The highlight here is undoubtedly the 20-minute "Mumps", which represents a rather rare occurrence in which such epic length is completely justified. After an excellent, wonderfully melodic intro aided by pleasant la-las from the Northettes, a sharp atonal interlude briefly breaks up the relaxed atmosphere before giving way to lyrical guitar soloing; after a while, the keys take over and head into a more intense direction. Keep in mind that this is not tasteless noodling, but fusion jamming of the highest caliber. Later in the song, we get catchy verses, more great improvisations, along with a reprise of the wonderful intro section - and none of all this is ever boring. Overall, the track encompasses all the major approaches the band takes to writing and performing their music. Stewart and the rest of the band certainly deserve a generous round of applause for delivering this masterpiece.

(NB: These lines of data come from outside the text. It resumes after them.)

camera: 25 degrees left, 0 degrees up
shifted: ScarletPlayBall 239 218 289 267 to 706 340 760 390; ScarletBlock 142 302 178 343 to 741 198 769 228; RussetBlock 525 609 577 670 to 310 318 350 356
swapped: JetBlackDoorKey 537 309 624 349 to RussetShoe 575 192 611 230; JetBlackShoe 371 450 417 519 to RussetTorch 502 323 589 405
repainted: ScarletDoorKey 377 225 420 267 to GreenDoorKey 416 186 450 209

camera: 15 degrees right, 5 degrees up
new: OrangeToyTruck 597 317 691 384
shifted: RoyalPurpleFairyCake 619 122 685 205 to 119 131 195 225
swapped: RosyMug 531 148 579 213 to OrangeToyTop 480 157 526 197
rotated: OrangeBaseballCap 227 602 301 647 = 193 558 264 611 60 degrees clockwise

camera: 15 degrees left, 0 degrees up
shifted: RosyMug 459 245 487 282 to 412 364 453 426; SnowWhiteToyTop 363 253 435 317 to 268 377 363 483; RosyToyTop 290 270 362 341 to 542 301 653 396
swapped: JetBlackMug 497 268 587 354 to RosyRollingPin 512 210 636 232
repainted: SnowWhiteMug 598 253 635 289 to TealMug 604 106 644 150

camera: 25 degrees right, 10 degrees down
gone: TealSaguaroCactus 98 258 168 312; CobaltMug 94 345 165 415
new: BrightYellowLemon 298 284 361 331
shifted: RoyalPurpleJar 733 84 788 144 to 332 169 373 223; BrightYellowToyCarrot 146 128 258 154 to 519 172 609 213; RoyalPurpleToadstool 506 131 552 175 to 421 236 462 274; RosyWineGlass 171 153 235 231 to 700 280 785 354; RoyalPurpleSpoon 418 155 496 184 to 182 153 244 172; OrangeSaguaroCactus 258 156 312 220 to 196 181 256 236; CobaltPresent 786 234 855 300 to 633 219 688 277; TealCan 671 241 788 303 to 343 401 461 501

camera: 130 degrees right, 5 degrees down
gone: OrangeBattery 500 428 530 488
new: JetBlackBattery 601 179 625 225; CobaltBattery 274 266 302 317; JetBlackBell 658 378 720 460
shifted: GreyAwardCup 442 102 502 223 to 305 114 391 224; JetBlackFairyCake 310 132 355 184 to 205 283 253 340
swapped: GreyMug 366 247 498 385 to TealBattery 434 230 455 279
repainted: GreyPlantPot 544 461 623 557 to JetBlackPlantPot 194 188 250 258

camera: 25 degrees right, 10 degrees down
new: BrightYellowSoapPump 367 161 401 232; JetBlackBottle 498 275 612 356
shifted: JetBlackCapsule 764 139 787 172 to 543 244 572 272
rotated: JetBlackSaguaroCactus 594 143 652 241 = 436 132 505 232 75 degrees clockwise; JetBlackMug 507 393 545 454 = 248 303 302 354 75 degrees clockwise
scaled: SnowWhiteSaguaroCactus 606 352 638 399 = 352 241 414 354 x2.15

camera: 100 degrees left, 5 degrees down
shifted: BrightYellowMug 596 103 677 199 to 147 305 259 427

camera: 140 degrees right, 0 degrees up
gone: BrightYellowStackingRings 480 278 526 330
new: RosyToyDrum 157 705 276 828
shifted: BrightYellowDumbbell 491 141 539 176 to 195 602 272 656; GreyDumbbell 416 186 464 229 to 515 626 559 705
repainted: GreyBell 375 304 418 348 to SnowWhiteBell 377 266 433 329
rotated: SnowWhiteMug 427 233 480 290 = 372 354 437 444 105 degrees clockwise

Not that the rest of the disc is weak in any way - it still has a lot to offer in terms of both quality and diversity. There are lots of the fascinatingly complex jazz harmonies throughout the album, notably in the guitar-dominated "Lounging There Trying" and "The Yes No Interlude" (which is enhanced by great horn contributions), as well as "Fitter Stroke has a Bath". The opening track and "Halfway between Heaven and Earth" would easily find a place on a Caravan or Camel recording. Meanwhile, the short "Oh, Lens Nature!" is heavy and sinister enough to be classified as progressive metal. Speaking of the short tracks, they are of reasonable quality as well and never degrade to filler, even when repeated twice. As a matter of fact, filler material is virtually non-existent on "The Rotters Cub".

As usual, I had my doubts about giving "The Rotters Club" the full 5 stars. However, on repeated listenings it kept growing on me to the point that I know consider it one of my all-time favorites.